I never played Omega but that reminds me quite a bit of an old PS1 game called Carnage Heart that I played alot back in the day.
You designed giant robots, bodytypes, guns missiles, arms, engines, cooling, secondary weapons, whole works. You had two leg walkers, tank types, spider types, and if you really dumped alotta money into a company you got flying types.
And there were a number of large weapons manufacturers companies that you invested money into different design blueprints as a way to research. Most of those designs like a design for a laser weapon everybody would have their own variant of, but even those weapons seemed unique, with one companies lasers having a really high output or a low cost and high efficency, they even had brand names to give them a little more detail. But the companies usually had specialisations too, one company making very good CPUs or engines while another company makes high tech mech bodytypes.

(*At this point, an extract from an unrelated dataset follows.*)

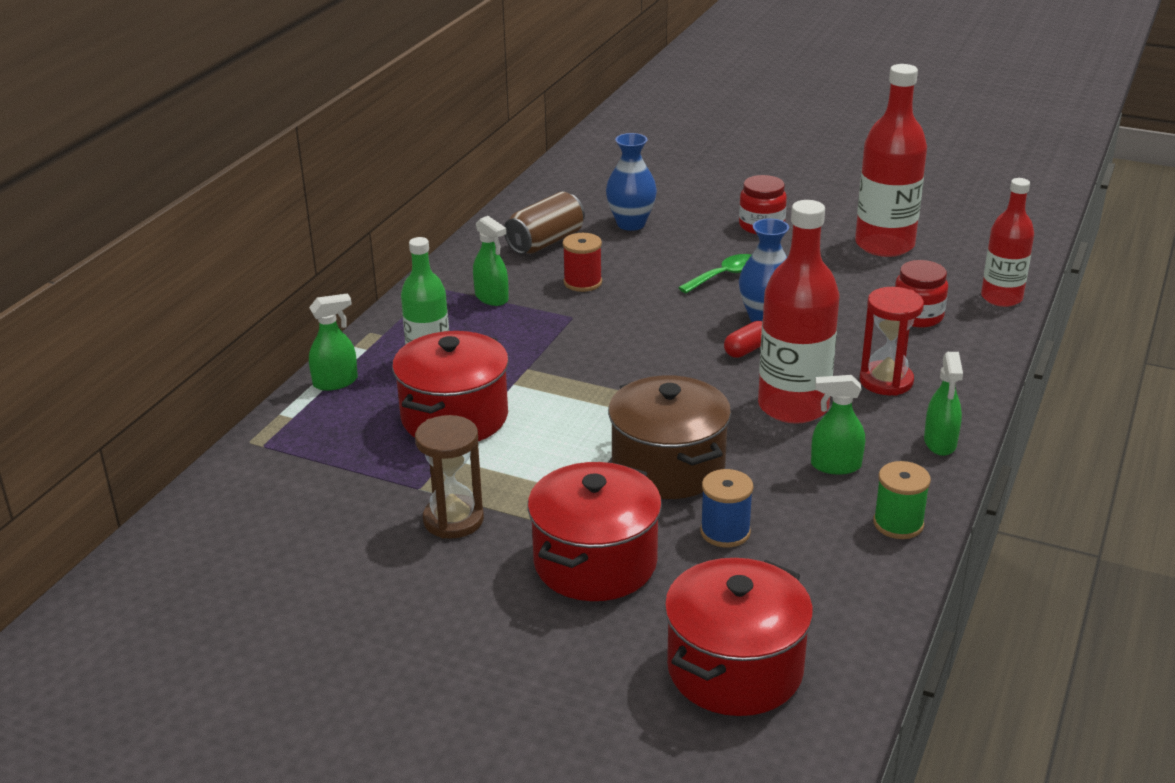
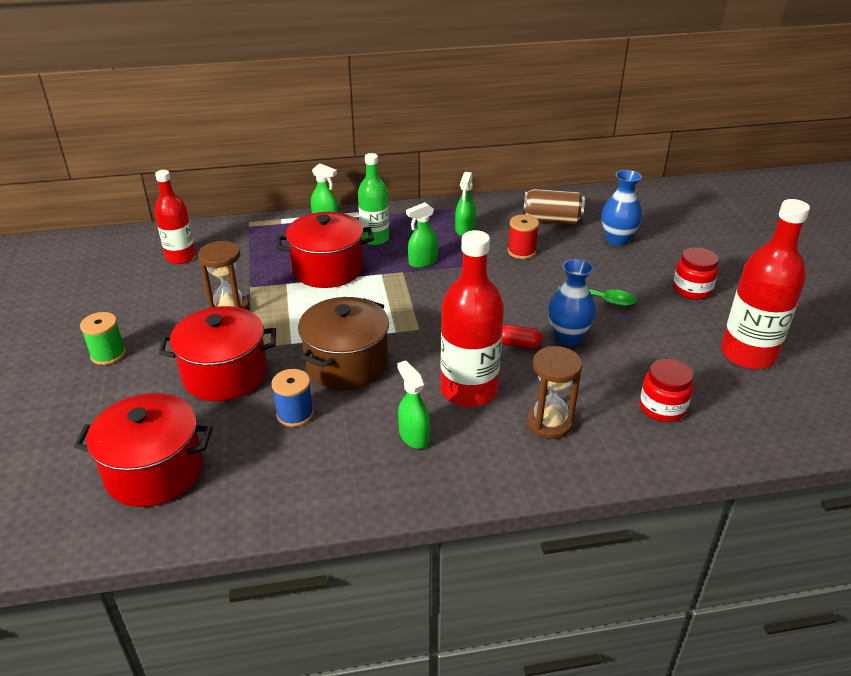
camera: 55 degrees right, 5 degrees up
(886, 381) = (549, 423): red hourglass -> brown hourglass
(898, 524) = (368, 493): green spool -> green spool (108, 354)
(940, 443) = (493, 480): green spray bottle -> green spray bottle (422, 262)
(1001, 298) = (751, 445): red bottle -> red bottle (180, 257)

But the game's big thing was it's AI. You made it from almost scratch. You had a number of 'chips' that you would place on the CPU in a flowchart fasion. Each chip was one command, such as "If projectile 0 degrees forward in 180 degree cone within 50 meters" and "Jump left" "Duck" "move forward" "fire primary 3 times". And all the numeric values could be changed on the chip. For example the check projectile one could be set to look in a narrower cone at 90 degrees for 200 meters if you wanted. The system was rather powerful.
And then you would mass produce the things into squads of 3 in your factories in a big turn based strategy game. And when opposing forces met they would go into a combat screen where they would duke it out using the AI you made. There was a cheat code that allowed you to directly control bots too, and the cheat code didn't really make the game any easier. But you were meant to let the AI do all the work.
http://www.youtube.com/watch?v=f8Vk7u2Niu0 <- Youtube vid of a versus fight between 2 player made designs. You can see in the large grid in the top left a representation of the AI and how it's executing things, each little block is a command. It dosn't show you the exact commands but you see how it's structured.
EDIT: I was unaware they made a PSP port of this, must not be as obscure as I thought.